And in all these cases, is it safe to use old C-style casts, or is it safer or more portable to use static_cast or reinterpret_cast for this?

Should I assume the pointer value itself is unsigned or signed?

There isn't any. It's undefined behaviour to add an arbitrary byte offset to a pointer. You can only do arithmetic on pointers that point to the same array (and one past the end of it). — jrok
– jrok, Commented Apr 10, 2013 at 18:57
@jrok It's perfectly well defined to add an arbitrary offset to a pointer. What's undefined is dereferencing a pointer that doesn't point to valid memory. — sfstewman
– sfstewman, Commented Apr 10, 2013 at 18:59
@sfstewman It won't cause errors on the implementations I know, but IIRC there's a clause prohibiting going more than one object past the end of an array (i.e. int a[5]; a + 5; is good, int a[5]; a + 6 is bad). Edit: found a source: stackoverflow.com/a/988220/395760 — user395760
– user395760, Commented Apr 10, 2013 at 19:07
@sfstewman: C++ draft n3092 5.7 5: “If both the pointer operand and the result point to elements of the same array object, or one past the last element of the array object, the evaluation shall not produce an overflow; otherwise, the behavior is undefined.” — Eric Postpischil
– Eric Postpischil, Commented Apr 10, 2013 at 19:12
@sfstewman You're wrong. The standard explicitly makes it UB (see the comment above).
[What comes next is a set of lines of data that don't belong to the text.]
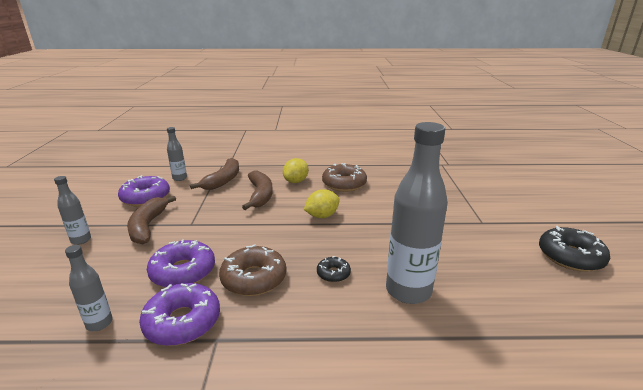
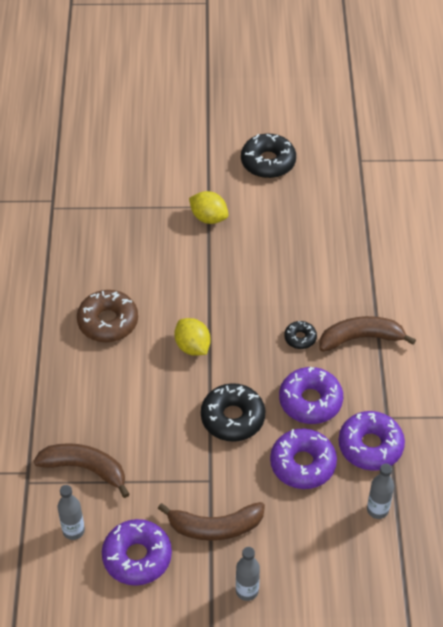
camera: 90 degrees left, 25 degrees up
(247, 234) = (232, 418): none -> black donut
(254, 278) = (310, 401): brown donut -> purple donut
(260, 195) = (135, 416): brown banana -> brown banana (361, 338)
(296, 181) = (95, 377): yellow lemon -> yellow lemon (208, 218)
(408, 291) = (321, 285): grey bottle -> none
In practice, yeah, it just works, at least until you smash your own stack or something like that. — jrok
– jrok, Commented Apr 10, 2013 at 19:14

freddy.smith · Accepted Answer · 2013-04-10 18:58:16Z

17

I would use something like:

unsigned char* bytePtr = reinterpret_cast<unsigned char*>(ptr); bytePtr += offset;

answered Apr 10, 2013 at 18:58

freddy.smith

4714 silver badges9 bronze badges

Sign up to request clarification or add additional context in comments.

26 Comments

Nik Bougalis Over a year ago

I would use the more condensed (reinterpret_cast<unsigned char *>(ptr) + offset) perhaps wrapped in an inline (possibly template) function, depending on how often I needed it and what the returned type ought to be.

Eric Postpischil Over a year ago

@Virtlink: unsigned char is preferred for working with bytes because the language standard requires it be a simple binary representation of the value and that all bit patterns correspond to a value. In contrast, char and signed char might use two’s complement, one’s complement, or signed magnitude and might have bit patterns that do not correspond to a value.
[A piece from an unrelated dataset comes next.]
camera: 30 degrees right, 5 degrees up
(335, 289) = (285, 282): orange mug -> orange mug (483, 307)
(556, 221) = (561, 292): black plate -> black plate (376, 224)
Eric Postpischil Over a year ago

@Virtlink: For the purposes of C and C++, an unsigned char is a byte. The allowances in the standard for the number of bits in a char to vary are for old or esoteric platforms where the memory is organized in something like 9-bit units, not so that a C or C++ implementation can give you 16-bit char objects while addressing uses 8-bit units.

Christian Rau Over a year ago

@Virtlink Yes, a char doesn't need to be 8 bits, but you know what, you don't care. char is gauranteed to be the unit in which C++ measures sizes and thus the granularity of your systems addressing. And mixing code written for an 8-bit platform (and working at that low a level) with code for a 9-bit platform is hopefully something you're not planning to do.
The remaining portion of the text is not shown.